Los plazos son ya mínimos. Por eso, a dos meses del 17 de diciembre, ¿qué es lo realmente importante?
El Bien común.
Nos dicen, eso sí, que esa expresión es demasiado amplia, que en ella cabe casi todo, que da lo mismo. Pero eso no es cierto: el Bien común no sirve para cualquier cosa, sino solo para que todos y cada uno de los habitantes de esta querida patria puedan contar con las condiciones que les permitan alcanzar su máximo desarrollo personal. Como es “un algo” tan grande y generoso, hay que poner todos los empeños para que logre concretarse.
Bien, pero ¿un texto constitucional puede proponerse un objetivo tan alto? Sí. Negarle esa posibilidad sería cegar las fuentes de la experiencia y de la inteligencia. Impedirle su eventual eficacia sería postular que ya no queda más opción que la contraria, la ley del más fuerte; equivaldría a sostener que el único método válido es la “constitución de los hechos”, o afirmar que el octubrismo se ha convertido en el criterio decisivo.

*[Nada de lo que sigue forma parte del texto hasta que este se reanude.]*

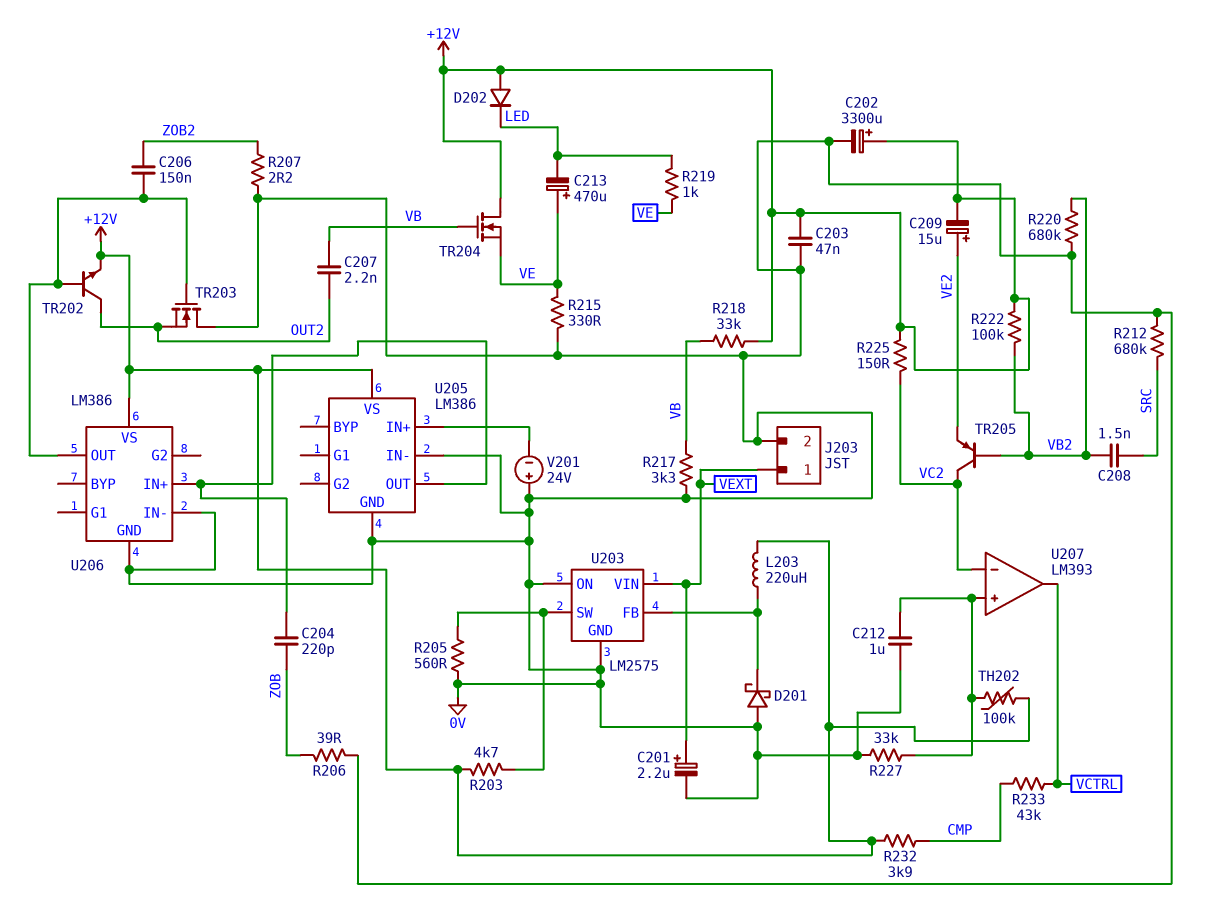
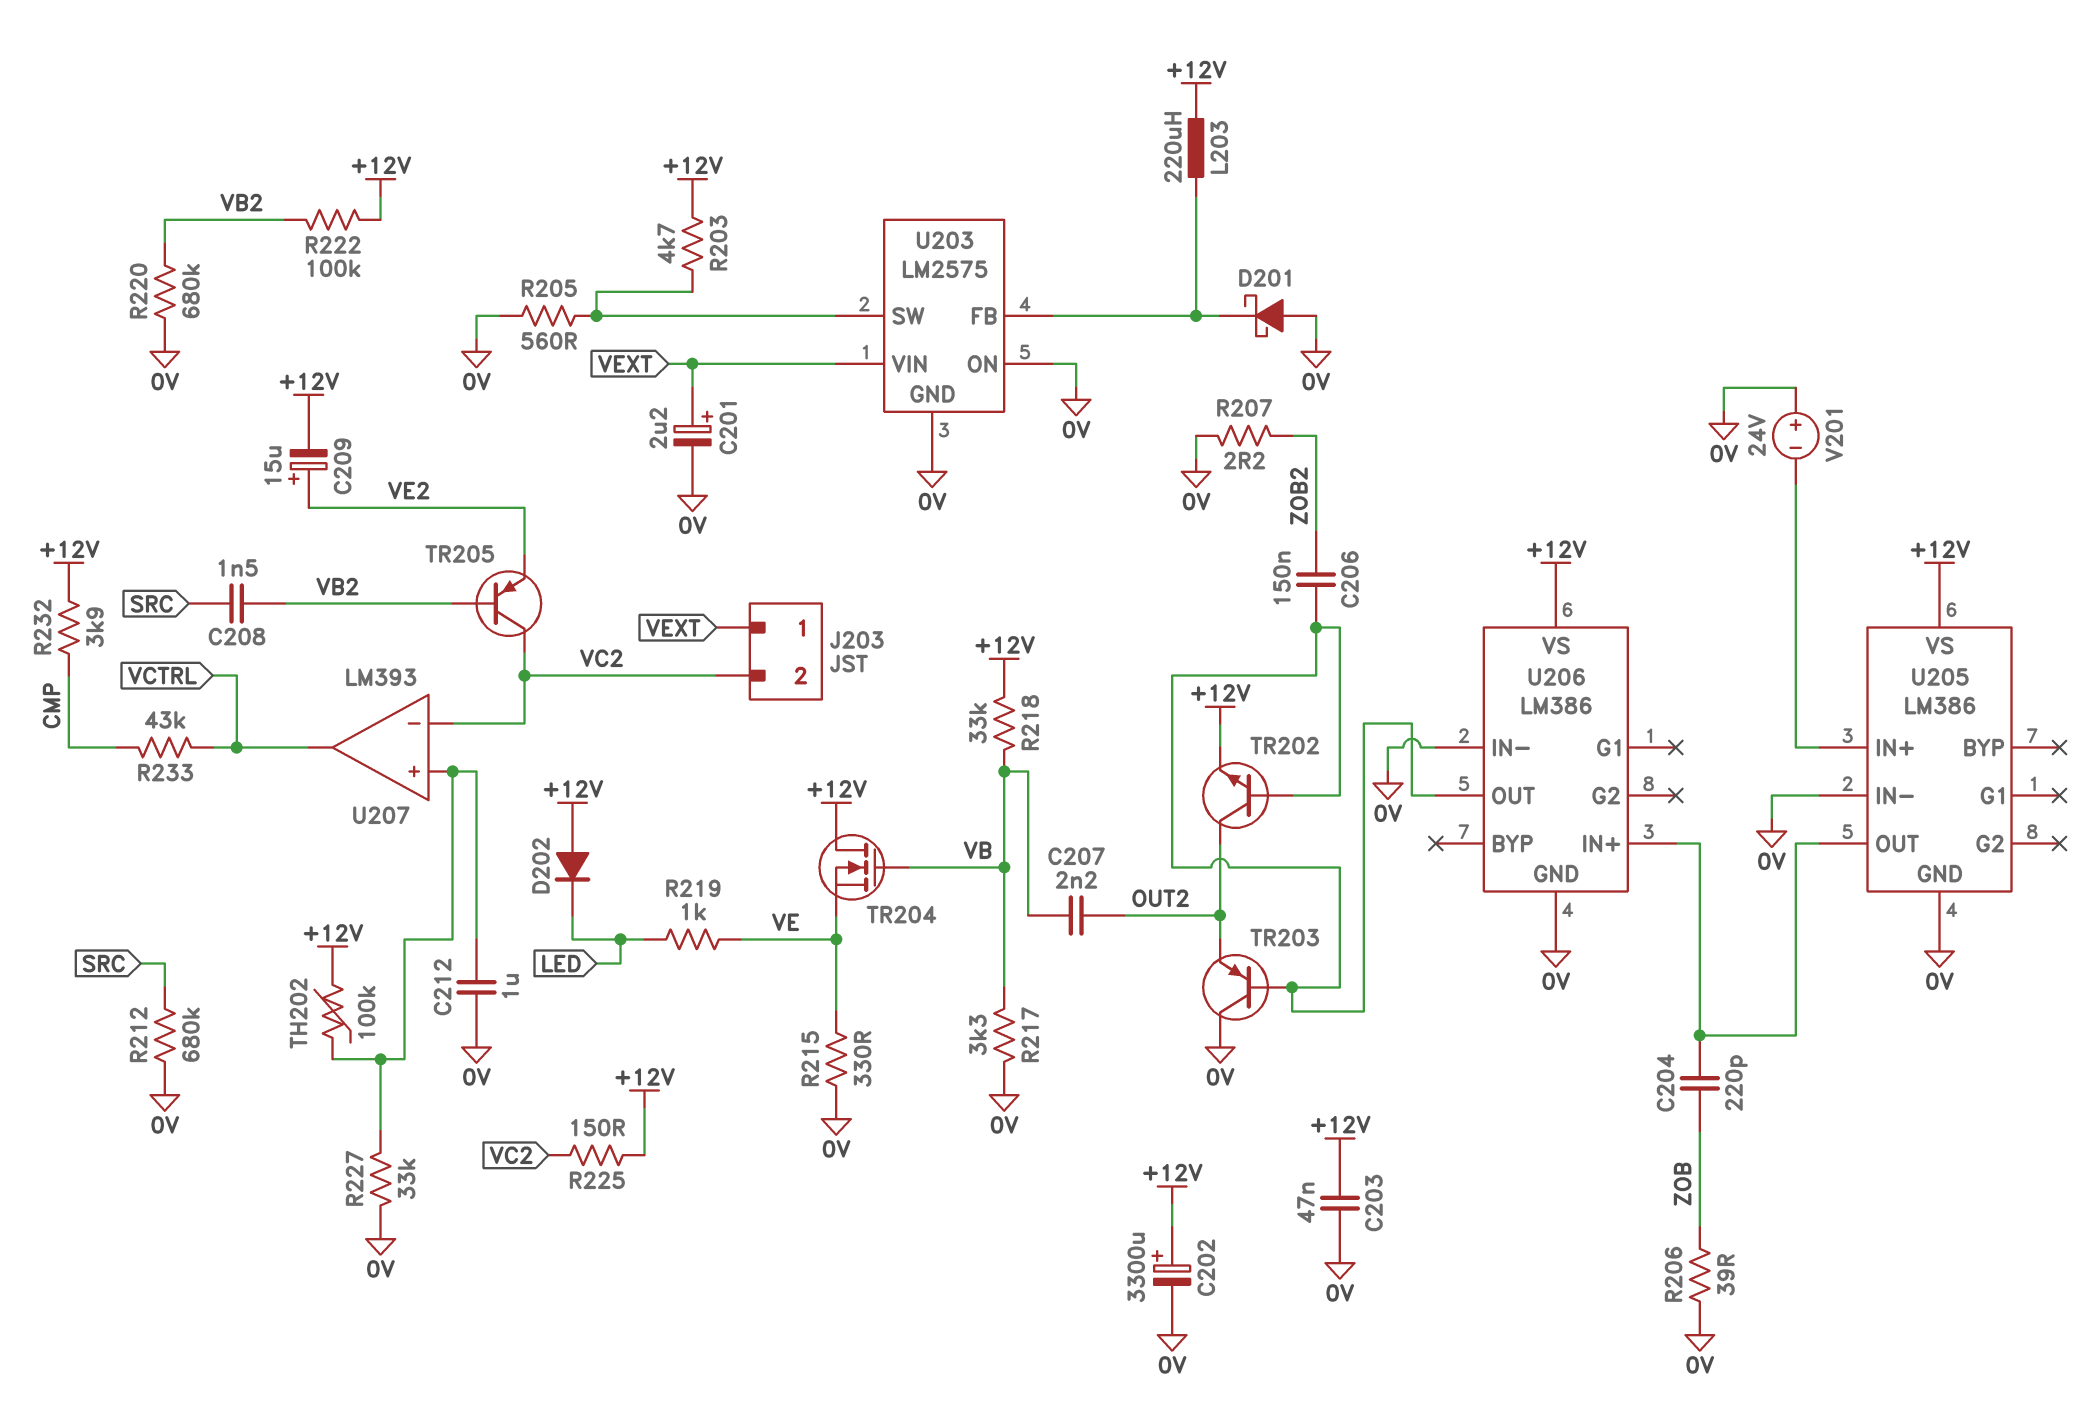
C213: 470uF (plus VE, minus LED) -> none
J203 pin 2: 0V -> VC2
TR203: NMOS (G U206/OUT, D 0V, S OUT2) -> PNP (B U206/OUT, C 0V, E OUT2)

Muchos confiamos en que lo finalmente propuesto el 7 de noviembre será aún mejor que lo que tenemos hoy, que es muy bueno. Pero como ese texto todavía está en trámite, es ciertamente legítimo suspender el juicio hasta que no se conozca la redacción definitiva. Y, al mismo tiempo, ¿no está acaso perfectamente instalada en millones de ciudadanos una convicción fundamental, cual es que no se puede seguir prolongando esta locura, esta apendicitis constitucional que ya devino en peritonitis?
En efecto, en las próximas semanas nos enfrentaremos a esa disyuntiva propia de los momentos de crisis agudas en las sociedades democráticas: o fijamos la mirada en los textos puros y simples —y quizás concluyamos que son insuficientes— o los tomamos como lo que era posible aprobar y proponer, con vistas al Bien común, y prefiramos darles importancia mayor a conceptos como estabilidad y normalidad.
De nuevo el Bien común.
Sí, porque, en efecto, para que se genere ese conjunto de condiciones que permitan a todos y a cada uno buscar su plena realización personal, no bastan las normas. Es necesario también un clima de normalidad, un ambiente de estabilidad.
A nadie le cabe duda alguna de que el Partido Comunista y gran parte del Frente Amplio están en contra de cualquier cierre que no se condiga con el mamarracho de la Convención anterior. Ahí sí, ahí sí que las izquierdas duras tenían puesta la esperanza de un final de los tiempos acorde con su nefasto diseño. Pero más del 60% de los electores dijimos que No, rechazamos, y frustramos así su absurda utopía.
Entonces, ahora, ¿tiene alguna lógica con vistas al Bien común, votar “en contra”, en alianza con las izquierdas duras, si lo que ellas justamente quieren es lo contrario de lo que la inmensa mayoría de los chilenos pidió el 4 de septiembre, es decir, cerrar de una vez por todas el proceso?
Estamos frente a la tensión entre contenidos y momentos; en tiempos de paz y de armonía —que los ha habido en el Chile constitucional— se puede exigir el máximo en la pureza de los textos; pero en momentos de extrema inestabilidad, casi de guerra de las izquierdas contra la democracia chilena —agresión a veces abierta, a veces sibilina—, hay que ir a consolidar los fundamentos del Bien común y aprobar todo lo bueno, aunque nos falte algo de lo mejor.
Las izquierdas están expectantes. Usan su estrategia para dividir a sus adversarios. Solo buscan que el maximalismo de unos pocos destruya la mayoría que hemos conformado los adversarios de la refundación de Chile, desde el 4 de septiembre y el 7 de mayo pasados.
¿Tiene sentido entregarle a las izquierdas el Mal común de un nuevo proceso, el tercero, seguramente aún más perverso que los anteriores?